Other than counseling the things you can do to adjust to a new life are many...
first of all, you can redecorate your place... you can vounteer in any local place that has homeless to help in some area they need help...
also if possible, to look for a new home and move. There is also 
getting a part time job in the evenings, something low key and low profile, just to get you out of the house, maybe work at a ticket counter at the movie theatre... anything to just get out of the house in the evenings or whatever times you would spend time with your sig. other.
There is also the options ... according to your lifestyle and preferences of a new pet... volunteering at a local nursing home...
take up a new hobby that is all consuming to you, like knitting or whatever you like and have an interest in...
Maybe take classes on that subject of interest...
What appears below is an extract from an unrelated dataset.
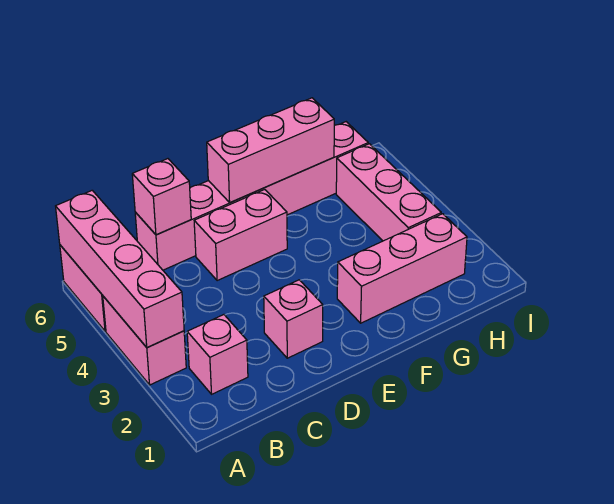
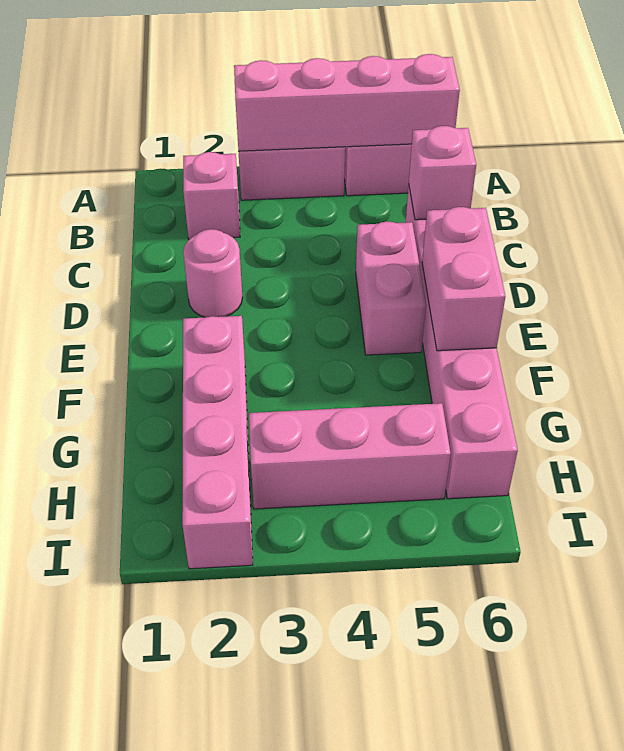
pink brick D2 level 1 -> pink round brick D2 level 1
pink brick E6:G6 level 2 -> pink brick E6:F6 level 2
pink brick F2:H2 level 1 -> pink brick F2:I2 level 1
but all these ideas and things are something your going to have to do for yourself and no one is going to do them for you. Any of them is far better than sitting around crying and feeling sorry.


----------



## goodbyegirl

I already work 50 hours a week and I have a young daughter who needs me, of course. I have 2 pets already and I can barely pay my bills. None of that really helps the situation. I can't afford counseling and even if I WERE to try to get yet another job, it would be almost impossible. I live in a small town (population under 1000). There are no movie theaters, coffee shops, there isn't even a Wal-Mart! There are no homeless people here. There might be a volunteers place for animals, but I've never heard about it. I would welcome any of those things to take my mind off of what's going on, but I don't see too many options. If I were in a bigger place, there would be many.


----------



## Blanca

maybe you could look into finding a higher power to turn to? 
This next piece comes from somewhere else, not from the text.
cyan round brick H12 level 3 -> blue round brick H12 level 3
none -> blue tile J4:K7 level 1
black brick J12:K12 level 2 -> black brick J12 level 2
I could only imagine in a town that small that it would be hard to get your mind off things. i imagine your H is not leaving the town? that would be hard. my sister is going through something similar to you- her husband left her and she's still struggling with it. she became so enmeshed with him emotionally that she lost herself. and she has pretty severe abandonment issues; the split with her husband effects her a lot like a child losing their parent. its been about three years and she still struggles with it. but she is slowly finding herself and gaining some confidence in being independent. 
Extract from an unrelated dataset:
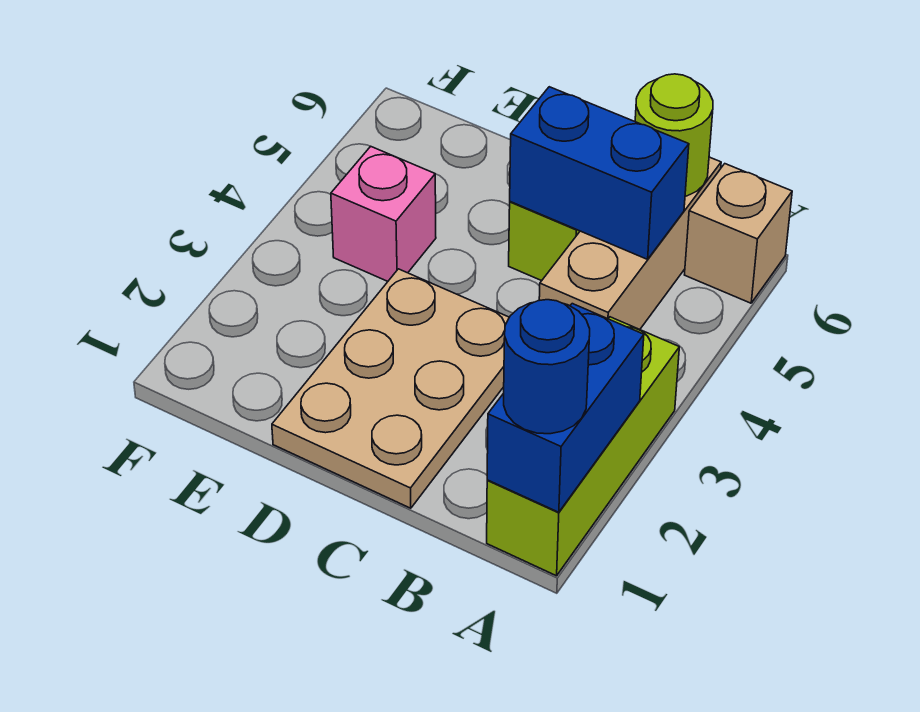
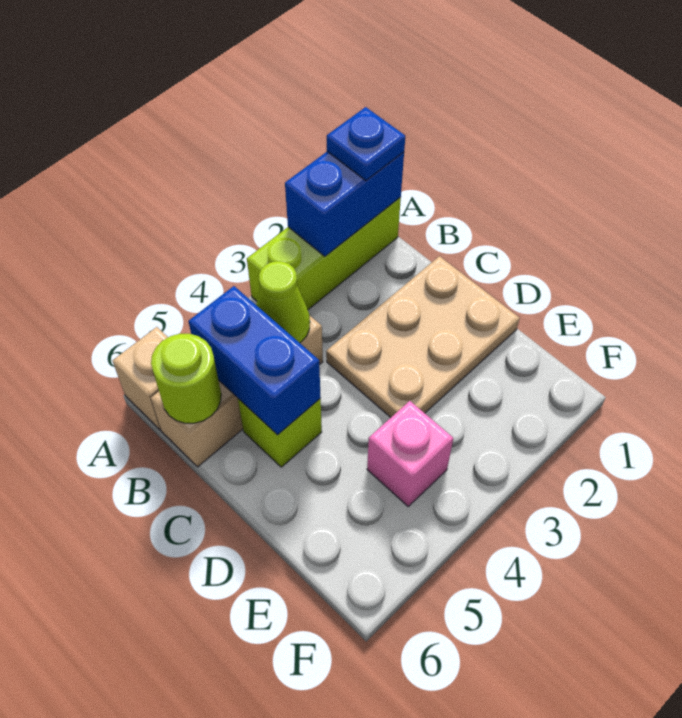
blue round brick A1 level 3 -> blue plate A1 level 3
none -> lime cone B4 level 2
You obviously have some emotional things you'll have to work through. just keep trying to understand how you feel and eventually you will find some peace of mind again. there is so many resources online. its a slow process but as long as you keep your mind focused on what it is you really want (which takes some soul searching in itself) you'll find it.


----------



## preso

goodbyegirl said:


> I already work 50 hours a week and I have a young daughter who needs me, of course. I have 2 pets already and I can barely pay my bills. None of that really helps the situation. I can't afford counseling and even if I WERE to try to get yet another job, it would be almost impossible. I live in a small town (population under 1000). There are no movie theaters, coffee shops, there isn't even a Wal-Mart! There are no homeless people here. There might be a volunteers place for animals, but I've never heard about it. I would welcome any of those things to take my mind off of what's going on, but I don't see too many options. If I were in a bigger place, there would be many.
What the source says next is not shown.